Monday, May 18, 2009

What's EFCA?

First things first: For those relatively new to the issue, I wanted to provide a primer for what exactly the Employee Free Choice Act is and why it's important. What follows is my summation. I am completely open to adjusting it with more/better content as well as links to verify information. If you have anything to add, feel free to comment or email me and I will try to improve this post as time passes. This post will remain fixed under "Basics" in the upper right-hand corner of this blog.

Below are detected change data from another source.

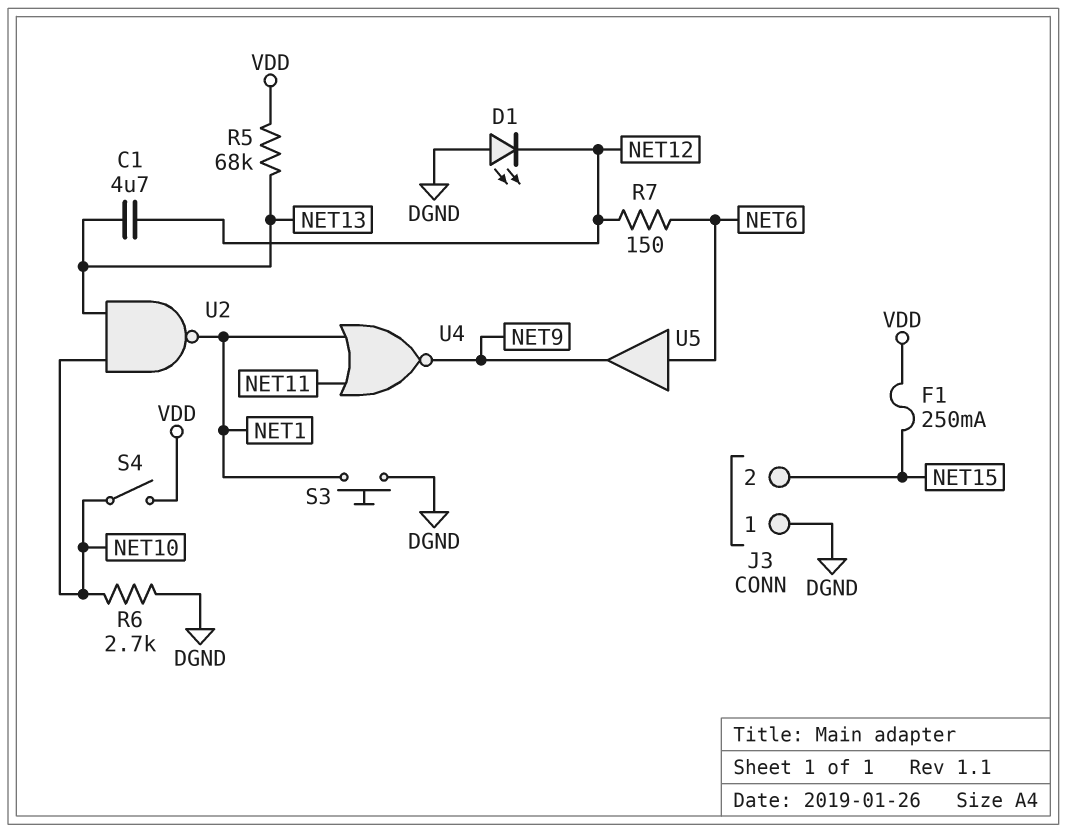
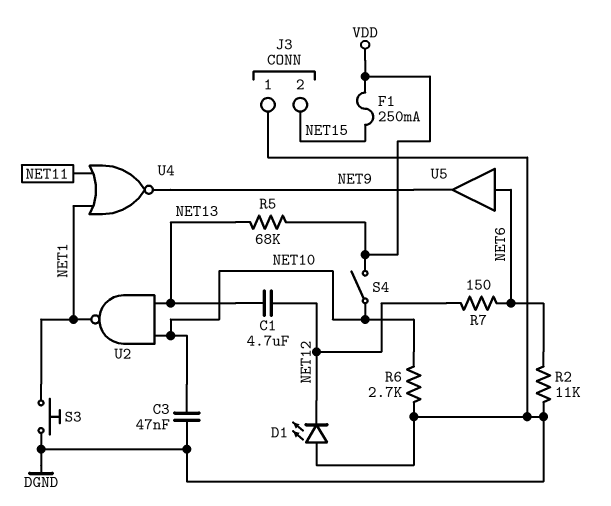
C3: none -> 47nF (DGND, NET10)
R2: none -> 11k (DGND, NET6)

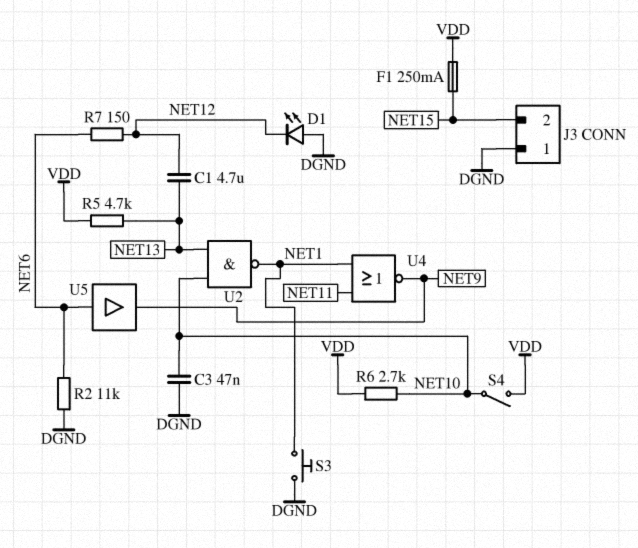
R5: 68k (NET13, VDD) -> 4.7k (NET13, VDD)
R6: 2.7k (DGND, NET10) -> 2.7k (NET10, VDD)

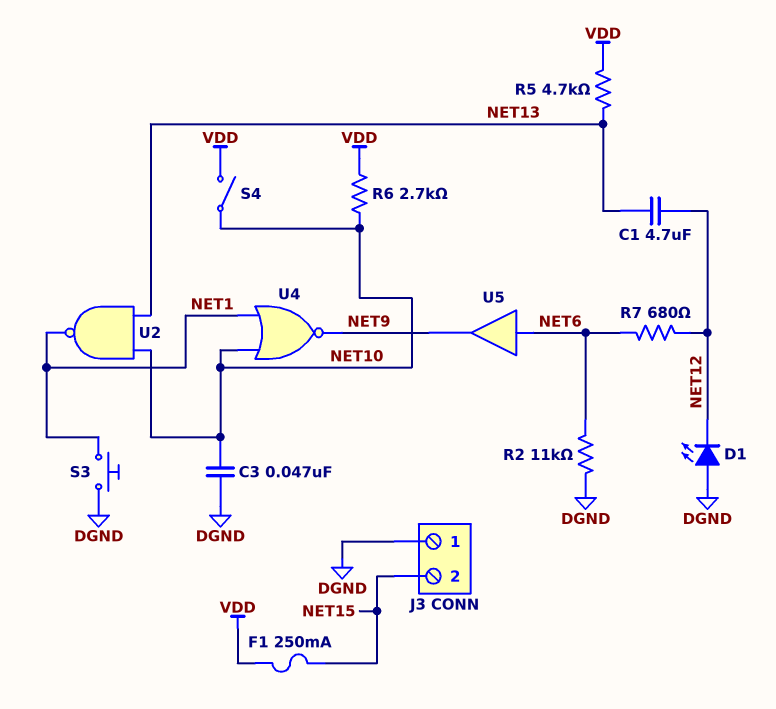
R7: 150 (NET6, NET12) -> 680 (NET6, NET12)
U4: NOR (in NET1, in NET11, out NET9) -> NOR (in NET1, in NET10, out NET9)

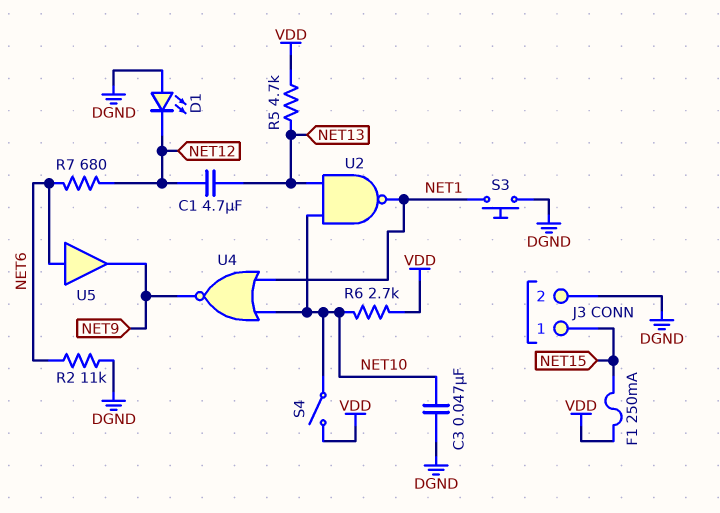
J3 pin 1: DGND -> NET15
J3 pin 2: NET15 -> DGND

There are three main provisions in EFCA. For each component I have included the important language, an explanation of what the language means, and why each change is important:

Provision:
(6) … If the Board finds that a majority of the employees in a unit appropriate for bargaining has signed valid authorizations designating the individual or labor organization specified in the petition as their bargaining representative and that no other individual or labor organization is currently certified or recognized as the exclusive representative of any of the employees in the unit, the Board shall not direct an election but shall certify the individual or labor organization as the representative described in subsection (a).
Explanation: This is the item that has been branded as “card check,” and has been the focus of most public debate about the Employee Free Choice Act. Currently, when a labor union is attempting to unionize a unit of employees, they gather signatures on union cards. When 30% of workers in a unit have signed a union card, an election is held and members vote on whether to form a bargaining unit or not. This provision negates the need for the election. It’s saying that when you sign a union card, you’re “voting” to form a union, and since you sign it in “public,” which in this situation means anywhere outside an anonymous, formal ballot, you’ve forfeited your right to a “private” election.

Importance: This will simply make it easier for unions to form collective bargaining units by removing an existing step in the process. The time between when workers sign a union card and subsequently conduct a vote is time that employers can use to convince workers to vote against union formation. I’m unaware of what percent of the time card drives are successful but union votes fail, but suffice to say that the card check provision would negate this possibility.

Provision:
`(h) Whenever collective bargaining is for the purpose of establishing an initial agreement following certification or recognition, the provisions of subsection (d) shall be modified as follows:

`(1) Not later than 10 days after receiving a written request for collective bargaining from an individual or labor organization that has been newly organized…parties shall meet and commence to bargain collectively and shall make every reasonable effort to conclude and sign a collective bargaining agreement.

`(2) If after the expiration of the 90-day period… the parties have failed to reach an agreement, either party may notify the Federal Mediation and Conciliation Service of the existence of a dispute and request mediation…

`(3) If after the expiration of the 30-day period…the Service is not able to bring the parties to agreement by conciliation, the Service shall refer the dispute to an arbitration board…The arbitration panel shall render a decision settling the dispute and such decision shall be binding upon the parties for a period of 2 years…
Explanation: This part is fairly self-explanatory. After the workers choose to join a union, they have 90 days to negotiate a contract with their employers. If that doesn’t work, the Federal Mediation and Conciliation Service steps in and tries to find an agreement. If, after 30 days, that doesn’t work, an arbitration panel convenes, and settles on a two-year binding labor agreement.

Importance: People who are peripherally following this issue might not be aware that this provision is hugely important, arguably even more important than “card check.” Right now, if a group of employees decides to unionize, that decision is only valid for one (1) year. During that time employers are obligated to engage in a “good faith” effort to reach a contract with their employees. From what I’ve been told, a contract is agreed upon roughly 50% of the time. But employers know the clock is ticking and often drag their feet until the year is up, leaving the union essentially invalidated. Engaging in an organizing effort is time consuming and difficult, even once. If employees decided to vote to organize, and subsequently failed to reach an agreement for an entire year, it can be doubly difficult to try a second time. This provision would literally double the chances of a union organization effort that results in a contract.

Provision:
Remedies for Violations-
(1) BACKPAY- …That if the Board finds that an employer has discriminated against an employee in violation…while employees of the employer were seeking representation by a labor organization, or during the period after a labor organization…the Board in such order shall award the employee back pay and, in addition, 2 times that amount as liquidated damages: Provided further,'.

(b) Any employer who willfully or repeatedly commits any unfair labor practice…while employees of the employer are seeking representation by a labor organization or during the period after a labor organization has been recognized as a representative…be subject to a civil penalty of not to exceed $20,000 for each violation…
Explanation: Again, pretty self explanatory. This section describes the potential penalties that employers would face for violating labor laws and regulations.

Importance: Currently, the sanctions for labor violations are light (does anyone have details on this point, I’m unaware of what current penalties are?). Thus, the relative cost of violating labor law is low and (if you ask anyone doing labor work) violations are common. Correspondingly, the hope is that adding some teeth to the sanctions would make violations less likely.